Al infinito




Dime que no estoy soñándote.

Enséñame, de qué estamos hechos.

Que quiero orbitar planetas

hasta ver uno vacío.

Que quiero irme a vivir

¡pero que sea contigo!


Viento amárranos.

Tiempo detente muchos años.


Caifanes, "Viento".

Miércoles 9.


Disfruto ser testigo de los que se aman y se comprometen para caminar juntos y construir su propio camino.


Tuve la dicha y el honor de participar en un enlace matrimonial que además de brindarme alegría, romanticismo, también me brindó arte, belleza y cuestionamientos sobre los deseos, las elecciones y lo que realmente me importa, además de que me ayudó a afianzarme en el amor.


Un evento totalmente diferente a lo que yo conocía como boda. Me sentí en película. Detalles elegantes y mexicanos, como recibirnos con un mezcal.

La ceremonia tan personal y única, con símbolos llenos de sentido y padrinos que acompañaron no sólo físicamente, sino desde el alma compartiendo también su pensar, su sentir y los deseos para cada uno.


Los novios se fueron uniendo a través de signo, comenzando por las arenas y ahí comenzaron a mezclarlas llenando el nuevo recipiente que los representa a ellos como uno solo. Arenas mezcladas para hacerse su propia playa, su propio tiempo.


Luego la luz que cada uno porta desde su existencia y que viene acompañada de la luz que cada uno de los ancestros le comparte para guiar su vida, para honrar el linaje, para dar la bienvenida a cada uno en cada clan y para encender la nueva luz que cada uno se da para el otro. La piel chinita y la lagrimita que recorrió mi mejilla al escuchar como sus mamás y sus papás hablaron a cada uno, recordando los primeros pasos y admirando las decisiones adultas, soltando completamente a sus críos para que vuelen a construir su propio nido; bendiciendo el camino y acogiendo al nuevo integrante sea nuera, sea yerno. La presencia divina. Desde mi lugar yo pude ver cómo se iluminaban las miradas de los novios cuando uno encendió la luz del otro y viceversa.


Un beso y otro besito "salpimentaban" la ceremonia que trajo el momento de la alianza. El momento en que los padrinos emocionados (sonrisas, risas y también unas lágrimas de agradecimiento por ser elegidos) entregaban los anillos perfumándolos con aceite esencial. Todos los que asistimos, fuimos testigos de ese compromiso que ambos se manifestaron para la eternidad. Él la llamó a ella con dulzura "Infinito mío" para luego comprometerse a compartir la vida con ganas de vivir; ella con esa felicidad que llega hondo y hace que la voz se rompa un poco le dijo: "encontrarte en cada rincón de mi rutina y quedarme contigo en esta y en todas las vidas que siguen", prometiendo elegirse en el amor, el respeto y la empatía.
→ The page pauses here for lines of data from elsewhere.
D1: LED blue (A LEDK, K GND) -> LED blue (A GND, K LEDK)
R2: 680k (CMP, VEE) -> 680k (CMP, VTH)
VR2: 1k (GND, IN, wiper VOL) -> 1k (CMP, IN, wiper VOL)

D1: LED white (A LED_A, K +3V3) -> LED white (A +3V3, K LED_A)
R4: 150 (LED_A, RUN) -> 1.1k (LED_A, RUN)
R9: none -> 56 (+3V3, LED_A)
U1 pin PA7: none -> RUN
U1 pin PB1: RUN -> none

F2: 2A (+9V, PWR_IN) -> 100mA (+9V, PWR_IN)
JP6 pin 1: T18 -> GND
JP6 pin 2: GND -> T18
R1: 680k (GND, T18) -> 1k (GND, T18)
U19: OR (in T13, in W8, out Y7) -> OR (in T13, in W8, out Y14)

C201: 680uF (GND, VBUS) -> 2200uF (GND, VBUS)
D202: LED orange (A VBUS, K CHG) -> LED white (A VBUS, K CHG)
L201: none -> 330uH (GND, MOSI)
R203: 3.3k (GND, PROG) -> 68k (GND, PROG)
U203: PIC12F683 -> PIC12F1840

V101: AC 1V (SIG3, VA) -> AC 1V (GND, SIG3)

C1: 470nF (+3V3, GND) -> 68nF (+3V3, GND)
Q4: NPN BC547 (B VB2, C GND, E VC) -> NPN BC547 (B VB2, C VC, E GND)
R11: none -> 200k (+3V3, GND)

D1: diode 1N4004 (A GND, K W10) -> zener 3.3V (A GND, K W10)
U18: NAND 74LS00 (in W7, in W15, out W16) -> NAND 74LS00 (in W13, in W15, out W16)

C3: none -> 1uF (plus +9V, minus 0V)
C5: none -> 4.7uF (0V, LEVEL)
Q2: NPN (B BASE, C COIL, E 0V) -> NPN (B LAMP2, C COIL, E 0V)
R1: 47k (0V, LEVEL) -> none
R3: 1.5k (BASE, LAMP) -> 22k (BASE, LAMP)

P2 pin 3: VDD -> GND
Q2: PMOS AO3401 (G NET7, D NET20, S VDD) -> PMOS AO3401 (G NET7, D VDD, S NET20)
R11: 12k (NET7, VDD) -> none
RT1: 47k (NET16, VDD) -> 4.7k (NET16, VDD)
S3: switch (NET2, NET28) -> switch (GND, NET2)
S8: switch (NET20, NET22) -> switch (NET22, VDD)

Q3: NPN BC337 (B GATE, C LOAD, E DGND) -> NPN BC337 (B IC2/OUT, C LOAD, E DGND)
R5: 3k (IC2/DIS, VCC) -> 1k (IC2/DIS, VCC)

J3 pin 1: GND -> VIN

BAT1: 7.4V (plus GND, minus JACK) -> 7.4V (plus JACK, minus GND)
Sus manos y sus brazos entrelazados formando el símbolo del infinito, culminaron con un lazo representando la unión de sus almas en el tiempo, el espacio, el amor. Amarrados con el viento, viviendo el nuevo tiempo que les corresponde.


Enamorados, viendo hacia adelante, sonrientes, dispuestos a amarse y a comenzar una etapa nueva. Así caminaron hasta el final del pasillo para recibir las felicitaciones, los abrazos y comenzar alegremente la fiesta.


Celebración juvenil donde la música reggae en vivo y las mezclas de un dj nos acompañaron toda la noche mientras bailamos, reímos, nos fotografiamos, platicamos y disfrutamos con los nuevos esposos su alegría.


El buen sabor del chile ancho relleno de fideos, los sopes de jamaica y de mousse de cilantro, el chamorro envuelto en hoja de plátano, el pan de elote con rajas, el pastel azteca de chicharrón prensado, los ejotes, las zanahorias, las calabazas, los chiles toreados y su cebollita, el pan relleno de queso crema, el brownie con nieve y el cheesecake, el café; cada sabor en la cena y los múltiples brindis con mezcal o tequila o vino tinto o ron o whisky o cerveza; hicieron que la panza llena y el corazón contento acompasara tan bella y romántica velada.


¿Y por qué te cuento todo esto? Porque mi vestido largo color turquesa tuvo una nueva decoración en la orilla que besó el pasto y la pista de baile, pintándose de un color café que recibió de la tierra; de la cual me siento orgullosa y muy contenta. Vivir este momento tan íntimo de una pareja que expresa su amor y su compromiso ante muchas personas, requiere de agallas, fe y esperanza.


Hoy, reafirmo que el amor existe, que se trabaja para construirlo, que se cuida y que el amor se aumenta con cada elección.


Gracias por leer. Deseo que celebres tus elecciones que provienen Amor.